385話 勝算あり -2-

「よこちぃ、したちぃ!」


 カンパニュラがよこちぃに飛びつき、ぎゅっとしがみつく。

 するとすかさずしたちぃがカンパニュラを覆い隠すように抱きしめる。

 よこちぃも負けじと、したちぃごとカンパニュラを抱きしめる。


 娘を取り合うな、親バカ夫婦。


「わぁ、いいなぁ!」


 よこちぃにハグされるカンパニュラを見て、会場の女子から声が上がる。

 やっぱ、羨ましいものらしい。


 すると、したちぃはきょろきょろと辺りを見渡して、テレサを見つけると「おいでおいで」と手招きをする。

 呼ばれたテレサは「ぱぁっ」と顔を輝かせて、ダッシュでしたちぃへと飛びつく。


 ルピナスは、テレサのことも身内認定しているようだ。身内贔屓が相変わらずひどい。

 よこちぃにくっついていたカンパニュラが、したちぃの方へと移動し、テレサと並んでハグされる。

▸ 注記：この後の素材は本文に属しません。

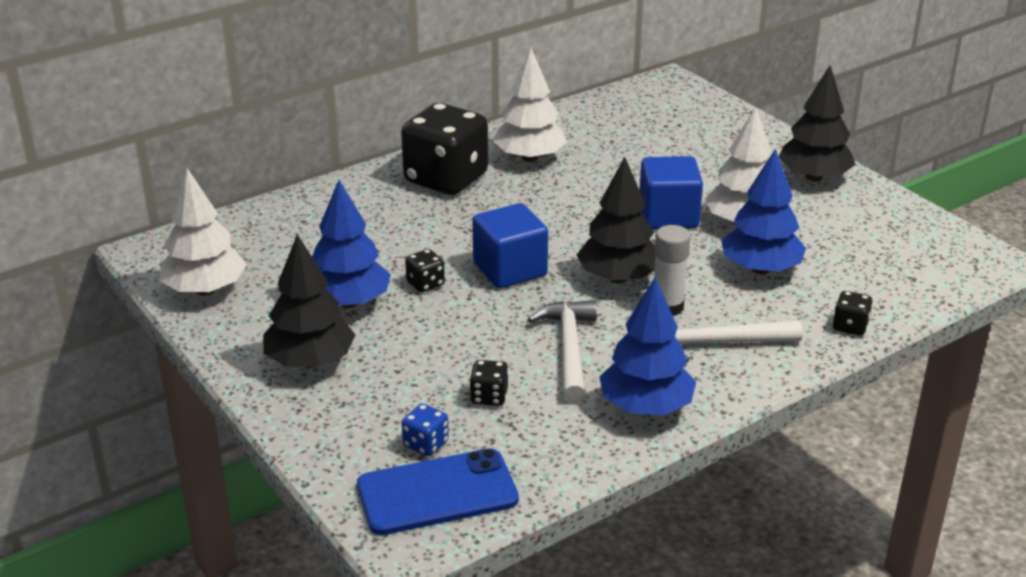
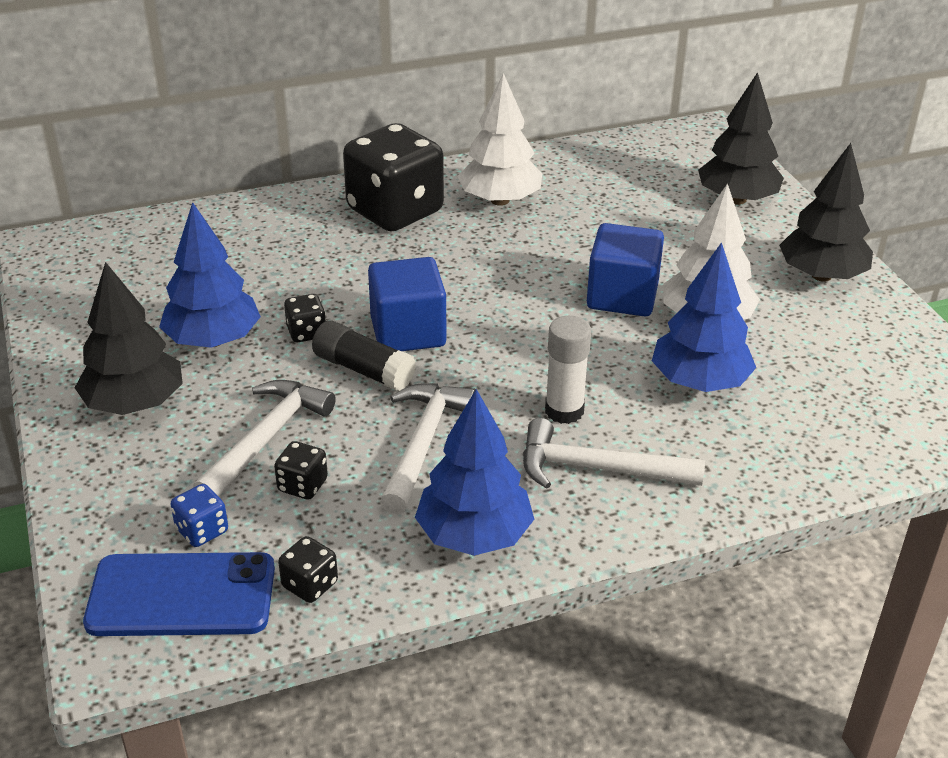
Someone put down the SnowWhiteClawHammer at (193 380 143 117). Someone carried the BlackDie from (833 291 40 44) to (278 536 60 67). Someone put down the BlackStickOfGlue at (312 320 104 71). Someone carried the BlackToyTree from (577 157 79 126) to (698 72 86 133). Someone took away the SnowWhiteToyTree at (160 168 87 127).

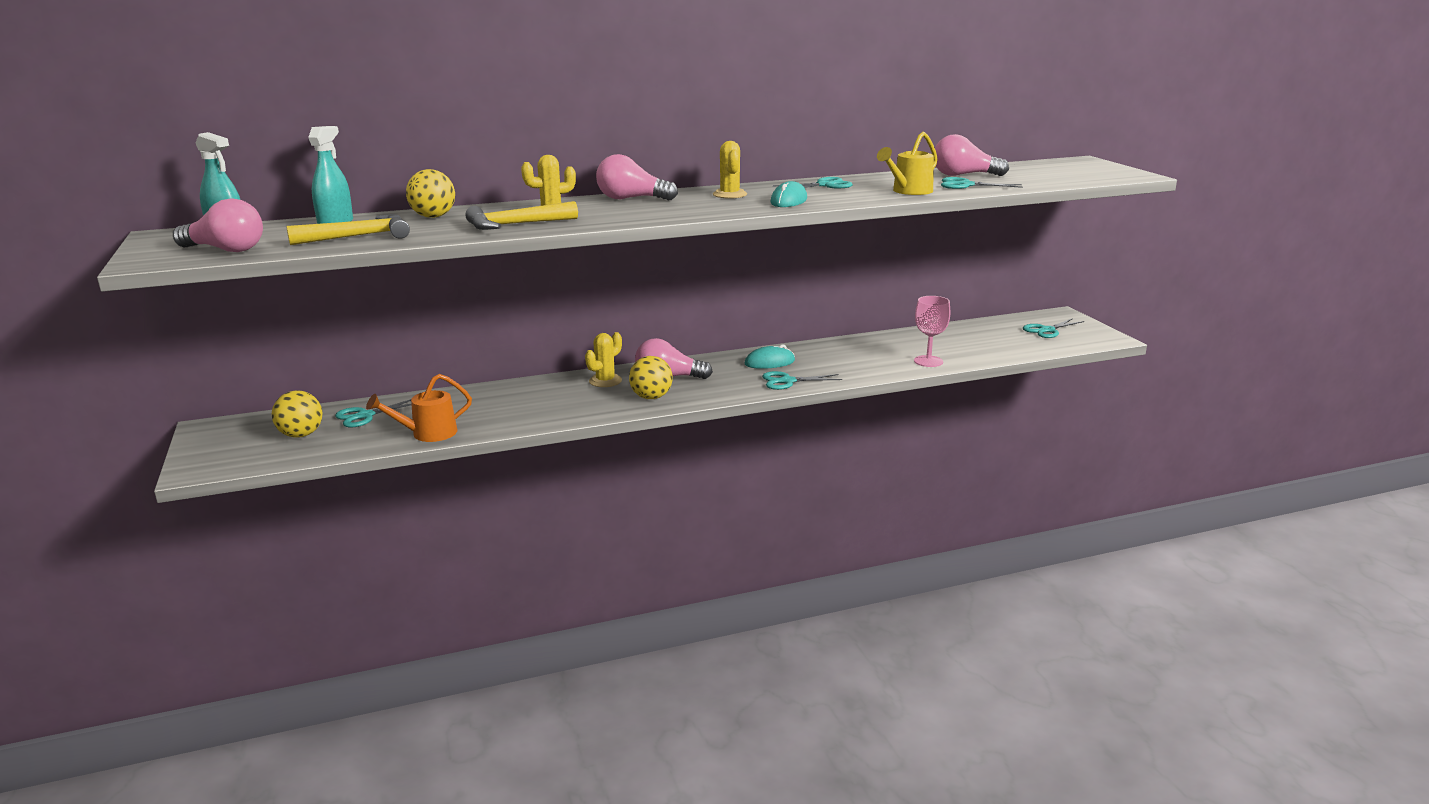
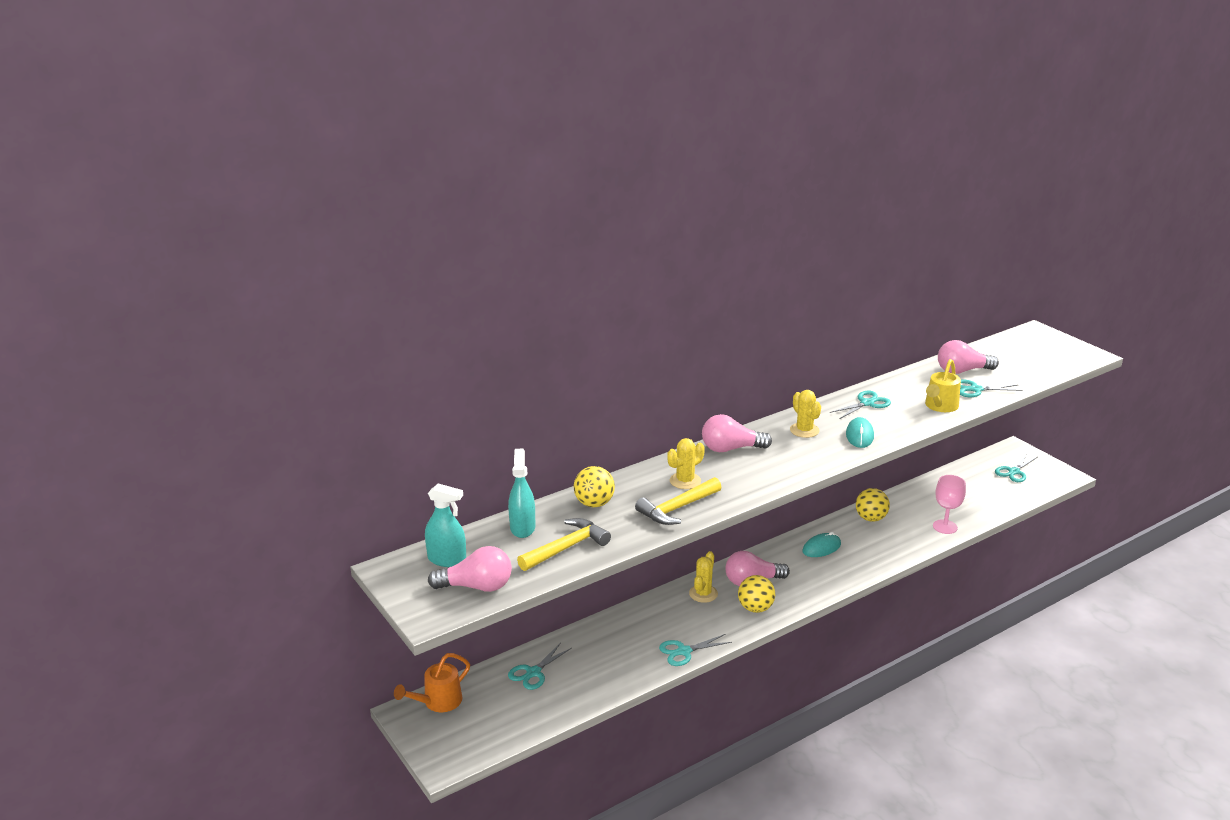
Someone carried the OrangeSprinklingCan from (366 374 106 68) to (394 653 76 59). Someone carried the TurquoiseScissors from (762 371 80 19) to (659 634 73 32). Someone carried the BrightYellowBall from (272 391 50 47) to (856 488 34 34).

 なるほど。そこまで読んでテレサを招いたのか。独り占めだな。

 さすがルピナス。計算高い。


「あ、あのっ、私もっ! い、いいですかっ!?」


 ハグされるカンパニュラたちを見て、料理人女子が舞台下から声をかける。

 したちぃは幼女二人をハグしているので、手の空いているよこちぃに向かって。


 よこちぃは「もちろんだよ☆」とでも言うように両手を広げてみせる。

 それを見た料理人女子はぱっと顔を輝かせて舞台へと駆け上がってくる。

「いいなぁ!」「私も!」と、数人の女子が後に続く。


 駆けてくる女子に向かって、両腕を広げて受け入れ態勢を見せるよこちぃ――の、肩に「ぽん」っと、手が置かれる。

 いつの間にか背後に立っていたしたちぃの、重い、重ぉ~い、重圧のこもった手が。


 ぐぎぎ……と、寂びたブリキ人形のような動きで振り返るよこちぃを、笑顔のしたちぃが無言で見つめる。

 着ぐるみの中にいて直接見えないけれど……タイタの全身から汗が噴き出しているのが分かる。着ぐるみがぐっしょり濡れるくらいの発汗量だ。


 ズル、ズルっと、硬直した足を引きずるように、よこちぃことタイタが舞台奥へと移動する。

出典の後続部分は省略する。